Ингрид быстро надоели пеленки, смеси, подогретые бутылочки. Она вернулась на работу. Ребенком занималась няня. Готовкой и уборкой — экономка. Хосе читал книги, писал стихи. Гулял с маленькой Сабиной. Выслушивал материнские восторги стареющих бизнесменок и аристократок, приходящих в отсутствие Ингрид. Они проверяли, делает ли он успехи в шведском. Вкладывали пальцы ему в рот, складывая губы для произнесения «а», «о». Ему хотелось из жалости полизать или погрызть их. Хихиканье этих дам звучало как поскуливание самок, тоскующих по сексу. Выходя, они оправляли жакеты, одергивали юбки, как будто кто-то пробовал их содрать.
Однажды весенним днем он раньше ушел с занятий. У него болела голова. В классе все жаловались на весеннюю простуду. По дороге домой купил аспирин. В соседском саду стояли, сцепившись между собой, две лайки. Остекленевшие голубые глаза суки искрились, словно две льдинки. Такие глаза бывали у Ингрид. В этих случаях он не спрашивал, что случилось. Она смотрела мимо него, в телевизор. Усталая, закрывалась в своей комнате.
Хосе вошел в дом. В прихожей лежала сумка Ингрид, в спальне горел свет. «Ты заболела?» — вскрикнул он.
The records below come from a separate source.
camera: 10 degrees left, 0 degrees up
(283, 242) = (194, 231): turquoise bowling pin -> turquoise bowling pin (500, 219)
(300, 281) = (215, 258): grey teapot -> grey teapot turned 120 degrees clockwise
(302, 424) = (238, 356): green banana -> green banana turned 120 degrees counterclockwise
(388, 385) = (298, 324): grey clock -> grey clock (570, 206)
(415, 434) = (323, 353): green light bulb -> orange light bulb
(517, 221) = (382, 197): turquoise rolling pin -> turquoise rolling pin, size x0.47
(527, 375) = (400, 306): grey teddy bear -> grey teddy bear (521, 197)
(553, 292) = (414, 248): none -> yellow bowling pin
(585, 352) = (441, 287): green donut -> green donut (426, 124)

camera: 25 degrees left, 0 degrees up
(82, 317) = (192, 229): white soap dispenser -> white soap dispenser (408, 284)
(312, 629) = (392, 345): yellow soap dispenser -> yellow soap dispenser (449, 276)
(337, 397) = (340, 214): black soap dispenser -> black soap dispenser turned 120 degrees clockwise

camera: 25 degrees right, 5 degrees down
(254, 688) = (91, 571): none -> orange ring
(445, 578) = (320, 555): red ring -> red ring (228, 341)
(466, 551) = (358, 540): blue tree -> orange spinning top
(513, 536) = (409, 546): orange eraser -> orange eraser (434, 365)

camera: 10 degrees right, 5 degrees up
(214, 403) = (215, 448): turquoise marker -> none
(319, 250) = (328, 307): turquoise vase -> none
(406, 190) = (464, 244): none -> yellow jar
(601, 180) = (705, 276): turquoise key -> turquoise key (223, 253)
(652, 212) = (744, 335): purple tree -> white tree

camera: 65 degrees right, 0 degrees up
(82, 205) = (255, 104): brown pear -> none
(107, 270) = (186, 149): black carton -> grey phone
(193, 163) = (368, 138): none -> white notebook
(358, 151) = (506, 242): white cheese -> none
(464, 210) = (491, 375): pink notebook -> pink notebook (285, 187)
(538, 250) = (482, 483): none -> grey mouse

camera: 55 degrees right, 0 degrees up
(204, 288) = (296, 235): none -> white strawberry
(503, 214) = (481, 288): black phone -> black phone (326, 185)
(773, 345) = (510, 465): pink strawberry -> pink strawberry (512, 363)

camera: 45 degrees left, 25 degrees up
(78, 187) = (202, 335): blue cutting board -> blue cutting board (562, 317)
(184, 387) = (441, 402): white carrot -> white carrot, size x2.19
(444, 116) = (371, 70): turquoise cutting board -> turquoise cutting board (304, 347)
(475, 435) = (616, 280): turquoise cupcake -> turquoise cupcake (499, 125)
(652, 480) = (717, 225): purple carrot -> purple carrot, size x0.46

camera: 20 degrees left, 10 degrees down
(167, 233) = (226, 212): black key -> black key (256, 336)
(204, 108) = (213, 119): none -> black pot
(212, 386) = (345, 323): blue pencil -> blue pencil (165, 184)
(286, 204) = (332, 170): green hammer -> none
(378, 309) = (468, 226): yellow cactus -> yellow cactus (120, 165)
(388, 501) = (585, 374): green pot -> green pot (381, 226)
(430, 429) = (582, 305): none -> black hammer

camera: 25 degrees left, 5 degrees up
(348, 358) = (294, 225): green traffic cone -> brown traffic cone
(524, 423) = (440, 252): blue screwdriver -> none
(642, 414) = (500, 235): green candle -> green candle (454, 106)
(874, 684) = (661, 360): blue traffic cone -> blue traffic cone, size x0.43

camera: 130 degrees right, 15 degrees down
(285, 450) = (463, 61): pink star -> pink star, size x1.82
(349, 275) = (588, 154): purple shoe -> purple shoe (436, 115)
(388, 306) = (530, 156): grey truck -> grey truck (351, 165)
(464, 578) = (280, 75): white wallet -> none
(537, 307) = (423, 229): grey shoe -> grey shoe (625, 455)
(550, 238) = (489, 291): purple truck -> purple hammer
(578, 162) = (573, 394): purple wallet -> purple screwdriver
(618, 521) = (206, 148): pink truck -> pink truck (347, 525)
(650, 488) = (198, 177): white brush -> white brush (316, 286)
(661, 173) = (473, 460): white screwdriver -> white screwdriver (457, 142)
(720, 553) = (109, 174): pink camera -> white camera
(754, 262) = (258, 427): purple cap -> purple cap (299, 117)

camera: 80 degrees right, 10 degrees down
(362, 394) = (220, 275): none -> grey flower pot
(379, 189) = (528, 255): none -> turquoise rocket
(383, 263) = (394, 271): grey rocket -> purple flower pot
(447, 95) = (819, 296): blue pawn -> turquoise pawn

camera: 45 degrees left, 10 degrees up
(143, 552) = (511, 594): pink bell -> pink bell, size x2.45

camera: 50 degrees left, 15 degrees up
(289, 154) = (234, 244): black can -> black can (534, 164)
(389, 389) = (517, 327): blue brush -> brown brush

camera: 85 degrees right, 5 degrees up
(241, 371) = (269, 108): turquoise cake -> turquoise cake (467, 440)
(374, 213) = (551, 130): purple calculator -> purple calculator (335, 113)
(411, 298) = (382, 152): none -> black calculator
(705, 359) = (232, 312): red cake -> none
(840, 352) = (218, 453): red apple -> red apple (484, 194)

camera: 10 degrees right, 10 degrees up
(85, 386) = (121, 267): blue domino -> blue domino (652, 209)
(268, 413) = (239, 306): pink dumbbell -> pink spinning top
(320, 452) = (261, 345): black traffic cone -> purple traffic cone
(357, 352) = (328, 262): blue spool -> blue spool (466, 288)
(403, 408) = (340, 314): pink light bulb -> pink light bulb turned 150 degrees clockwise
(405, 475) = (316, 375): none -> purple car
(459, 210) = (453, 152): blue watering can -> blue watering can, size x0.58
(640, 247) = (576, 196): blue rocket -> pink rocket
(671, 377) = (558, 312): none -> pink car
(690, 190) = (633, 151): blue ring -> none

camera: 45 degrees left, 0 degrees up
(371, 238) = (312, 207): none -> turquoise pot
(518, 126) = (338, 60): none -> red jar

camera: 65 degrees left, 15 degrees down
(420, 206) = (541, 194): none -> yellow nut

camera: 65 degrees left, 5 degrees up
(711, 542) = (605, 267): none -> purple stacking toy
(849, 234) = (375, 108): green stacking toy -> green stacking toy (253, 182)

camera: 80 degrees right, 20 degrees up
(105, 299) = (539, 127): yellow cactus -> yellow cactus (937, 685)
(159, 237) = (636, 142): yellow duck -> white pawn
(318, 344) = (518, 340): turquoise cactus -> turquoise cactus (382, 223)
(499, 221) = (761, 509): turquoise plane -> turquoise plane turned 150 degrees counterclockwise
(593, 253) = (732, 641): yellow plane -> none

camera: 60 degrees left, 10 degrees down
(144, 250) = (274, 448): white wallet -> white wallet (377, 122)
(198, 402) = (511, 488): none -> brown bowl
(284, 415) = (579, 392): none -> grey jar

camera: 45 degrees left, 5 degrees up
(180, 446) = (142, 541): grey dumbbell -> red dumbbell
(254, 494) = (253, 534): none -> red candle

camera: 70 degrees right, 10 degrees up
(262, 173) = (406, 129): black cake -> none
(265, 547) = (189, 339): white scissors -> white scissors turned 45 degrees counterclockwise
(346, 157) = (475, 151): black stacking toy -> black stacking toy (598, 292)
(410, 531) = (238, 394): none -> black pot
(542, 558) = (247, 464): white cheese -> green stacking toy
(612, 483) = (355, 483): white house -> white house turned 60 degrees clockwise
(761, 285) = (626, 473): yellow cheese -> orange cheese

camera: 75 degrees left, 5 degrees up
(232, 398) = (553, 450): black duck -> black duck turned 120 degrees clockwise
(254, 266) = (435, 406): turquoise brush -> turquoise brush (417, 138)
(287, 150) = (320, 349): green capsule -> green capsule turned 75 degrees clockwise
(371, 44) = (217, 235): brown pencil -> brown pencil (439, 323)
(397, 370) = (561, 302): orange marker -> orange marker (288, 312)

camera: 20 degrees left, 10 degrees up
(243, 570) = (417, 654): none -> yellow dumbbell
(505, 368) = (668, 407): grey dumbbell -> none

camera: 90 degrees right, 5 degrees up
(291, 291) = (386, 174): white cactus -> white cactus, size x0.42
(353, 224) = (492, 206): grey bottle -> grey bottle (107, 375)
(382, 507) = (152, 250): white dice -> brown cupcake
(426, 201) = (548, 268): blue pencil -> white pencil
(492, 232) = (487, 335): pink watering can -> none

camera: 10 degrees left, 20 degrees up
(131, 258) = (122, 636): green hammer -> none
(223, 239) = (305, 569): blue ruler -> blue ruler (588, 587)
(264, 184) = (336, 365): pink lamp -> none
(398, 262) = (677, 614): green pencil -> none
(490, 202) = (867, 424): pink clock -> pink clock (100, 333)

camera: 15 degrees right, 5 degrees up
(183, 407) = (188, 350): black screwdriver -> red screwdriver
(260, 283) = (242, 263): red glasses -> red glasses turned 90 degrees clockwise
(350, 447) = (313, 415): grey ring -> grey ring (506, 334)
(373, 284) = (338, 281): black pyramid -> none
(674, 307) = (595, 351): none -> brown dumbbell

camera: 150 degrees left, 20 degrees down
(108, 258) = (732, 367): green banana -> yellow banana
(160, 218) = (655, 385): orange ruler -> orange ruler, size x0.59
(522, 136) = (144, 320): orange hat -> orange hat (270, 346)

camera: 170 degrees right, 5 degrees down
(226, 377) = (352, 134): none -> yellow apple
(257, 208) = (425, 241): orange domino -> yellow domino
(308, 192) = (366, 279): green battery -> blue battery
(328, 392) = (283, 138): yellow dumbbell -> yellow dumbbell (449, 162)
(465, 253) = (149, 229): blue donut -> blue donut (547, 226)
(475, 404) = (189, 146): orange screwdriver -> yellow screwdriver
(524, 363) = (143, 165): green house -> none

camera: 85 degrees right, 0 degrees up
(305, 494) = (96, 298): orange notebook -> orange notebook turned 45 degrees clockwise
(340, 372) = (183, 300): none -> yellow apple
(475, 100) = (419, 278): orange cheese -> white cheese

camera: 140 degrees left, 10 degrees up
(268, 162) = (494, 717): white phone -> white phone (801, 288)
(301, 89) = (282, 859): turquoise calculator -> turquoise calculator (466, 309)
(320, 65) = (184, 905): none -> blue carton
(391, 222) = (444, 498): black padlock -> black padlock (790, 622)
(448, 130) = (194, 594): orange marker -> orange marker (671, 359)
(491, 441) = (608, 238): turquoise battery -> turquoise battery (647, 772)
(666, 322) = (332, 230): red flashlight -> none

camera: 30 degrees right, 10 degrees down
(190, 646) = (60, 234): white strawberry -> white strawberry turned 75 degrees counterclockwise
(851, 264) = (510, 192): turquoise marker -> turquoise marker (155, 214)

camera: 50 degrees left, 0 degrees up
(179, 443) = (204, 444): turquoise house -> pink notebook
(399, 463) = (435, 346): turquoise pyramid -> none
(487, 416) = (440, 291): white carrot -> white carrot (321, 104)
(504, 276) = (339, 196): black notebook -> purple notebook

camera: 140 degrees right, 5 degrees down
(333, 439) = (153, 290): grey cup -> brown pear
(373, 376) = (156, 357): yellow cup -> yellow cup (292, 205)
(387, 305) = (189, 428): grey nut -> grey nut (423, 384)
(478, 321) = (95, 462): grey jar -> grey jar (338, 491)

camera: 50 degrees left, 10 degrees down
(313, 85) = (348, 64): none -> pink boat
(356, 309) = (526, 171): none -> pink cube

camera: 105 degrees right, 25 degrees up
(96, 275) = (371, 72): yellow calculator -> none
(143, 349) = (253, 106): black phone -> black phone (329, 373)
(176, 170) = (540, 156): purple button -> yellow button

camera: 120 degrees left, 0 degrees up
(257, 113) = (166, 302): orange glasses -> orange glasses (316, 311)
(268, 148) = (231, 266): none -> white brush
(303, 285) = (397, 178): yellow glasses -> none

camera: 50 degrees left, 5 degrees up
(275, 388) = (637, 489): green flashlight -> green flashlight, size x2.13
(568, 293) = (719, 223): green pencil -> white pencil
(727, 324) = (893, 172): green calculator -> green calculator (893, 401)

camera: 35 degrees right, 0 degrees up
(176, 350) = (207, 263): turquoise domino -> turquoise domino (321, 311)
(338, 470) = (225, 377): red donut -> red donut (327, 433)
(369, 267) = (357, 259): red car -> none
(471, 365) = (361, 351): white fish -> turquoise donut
Она лежала в кровати и курила. Рядом спал мужчина. Взгляд у нее был ледяной. Хосе пошатнулся. Хотел убить их, убить себя. Он бежал. Он плохо помнил, что происходило в течение той недели. Очнулся в доме Клаудио. Пил, просыпался, ничего не соображая, засыпал, чтобы забыть, что существует. Вернулся домой, сам не зная, зачем. Увидеть дочь. Ингрид не пыталась ничего объяснять, извиняться.
— Сейчас не Средневековье, и мы не в Мексике. Я могу делать что хочу.
Хосе не собирался говорить банальностей. Они вырвались сами собой, помимо его воли:
— Но ведь ты мать, ты моя жена…
— И поэтому я должна отказаться от собственной жизни?
Он собрал вещи. Побросал в пластиковый пакет одежду, книги. Экономка подала ему конверт. Анн фон Трот, лучшая подруга Ингрид, приглашала его к себе.
— Ингрид такая, какая есть, она не изменится. Она воспользовалась твоей наивностью. Привезла из путешествия, как галапагосского ящера, — Анн развеивала последние иллюзии. Он был донором спермы. Самцом-производителем.